The new cab kits, at about 4,000 pounds apiece, are heavier and more encompassing than the Humvee door kits, which weigh in at 1,500 pounds apiece. The cab kits will be flown overseas, where they will be installed on the trucks.
Arsenal officials have already said they intend to hire 130 more people over the next year to meet an anticipated increase in workload, which includes gun mounts and resetting tractor-trailers. In addition, they expect to be armoring more trucks than just the M939. Two other models are also likely to be armored with some of the work probably coming to the Arsenal.
Over the past year, the Arsenals work force has grown by about 150 people, a 10 percent increase and the first new hiring in a decade.
Armoring vehicles for the Iraq war is fast becoming a large-scale job. As the war has gone on longer than initially expected, the military has decided it must do more than just arm the tactical Humvees.
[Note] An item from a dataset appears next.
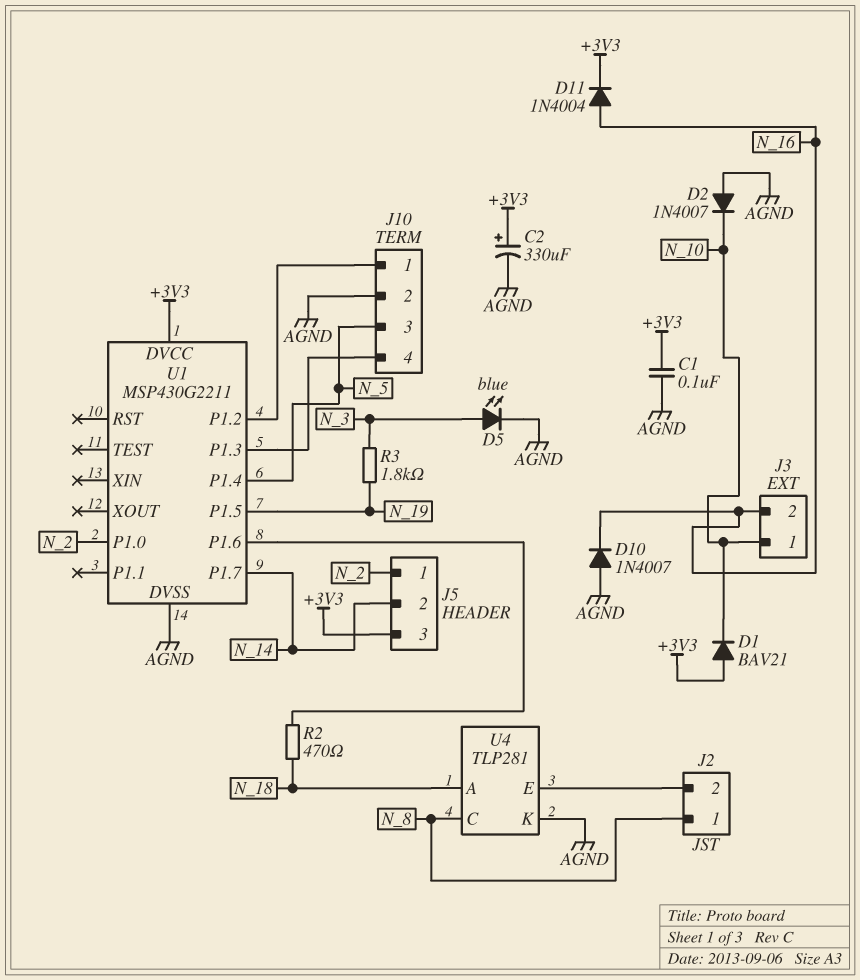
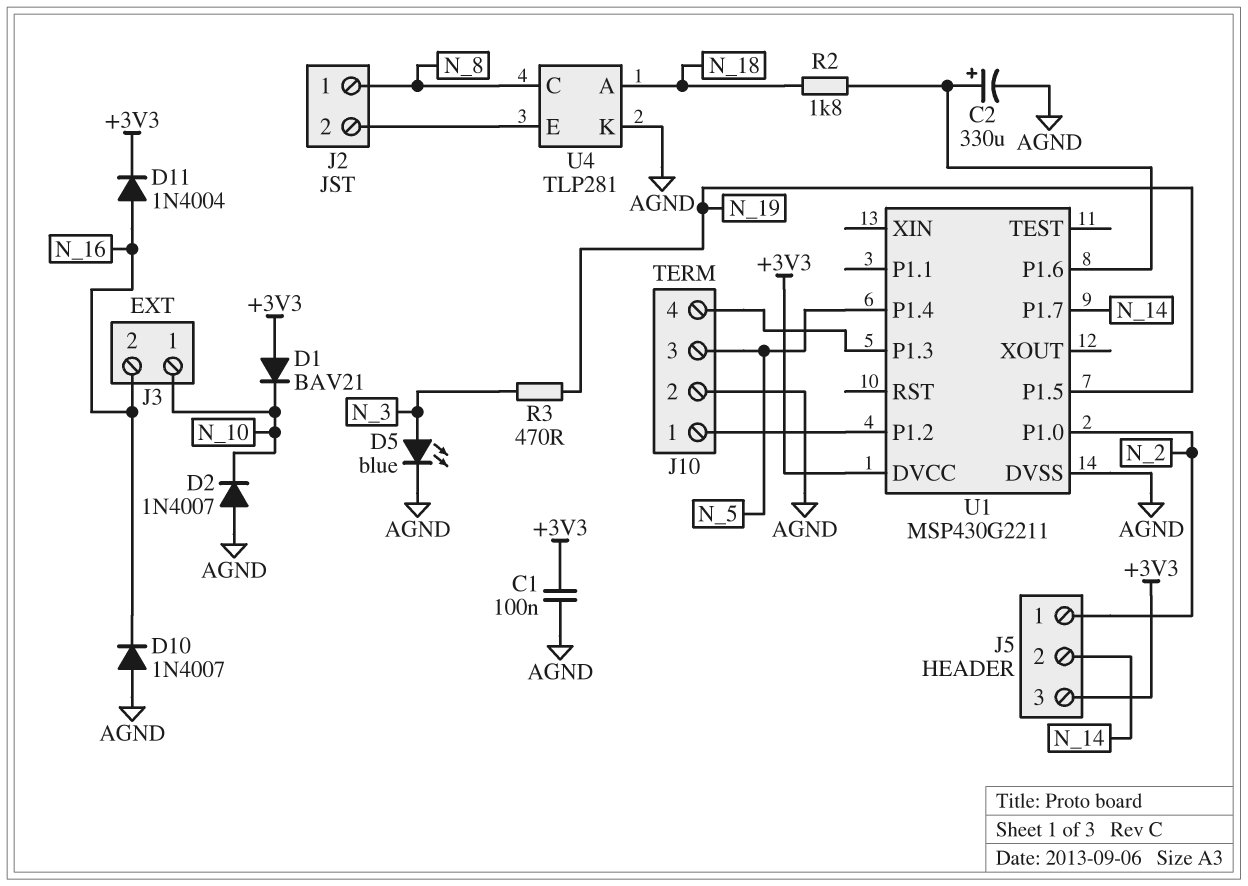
C2: 330uF (plus +3V3, minus AGND) -> 330uF (plus U1/P1.6, minus AGND)
R2: 470 (N_18, U1/P1.6) -> 1.8k (N_18, U1/P1.6)
R3: 1.8k (N_3, N_19) -> 470 (N_3, N_19)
Theyre going to up-armor the whole lot of them, said John Pike, the director of GlobalSecurity.org, a defense think tank.
Last month, Stewart & Stevenson Services of Houston set up an assembly line and hired more people to meet a $32 million contract the Army awarded for 385 armored cabs for medium-weight trucks, according to The Associated Press. Also, Armor Holdings Inc., a Jacksonville, Fla., company, announced last month that it had won a contract to supply armor systems for heavier trucks, a $30 million job.
Armor Holdings is a business partner with the Ground Systems Industrial Enterprise, which has its headquarters on Arsenal Island. Theres a lot of vehicles over there. This is a lot of work, Smith said.
The additional work at the Arsenal will spread beyond the island, Peiffer said. A handful of local contracting firms were approached to help with the Humvee project and, because the truck cab armoring is on a larger scale, that will continue. We will probably be upping the tempo, Peiffer said.
This is the second time in 10 years the Arsenal has built armor for five-ton trucks.
During the Bosnian war, the Arsenal equipped more than 225 trucks with armor to withstand the threat of landmines that were so prevalent in that eastern European country. This time, insurgents are using roadside bombs as well as other means to attack Americans.
Peiffer said Arsenal workers have been in a pre-production stage and anticipate starting metal work next week.
Let's Gett'r done
War is the single greatest impetus for tehnological innovation known to man. The next generation of military transport vehicles will probably be designed with a "bathtub" concept for the crew compartment similar to that used on the A-10 warthog..except since there are no real weight constraints, they won't have to uise titanium.
I watch Futurama at 11, so I didn't get the details.
Fast work, but are all the humvee's armored now?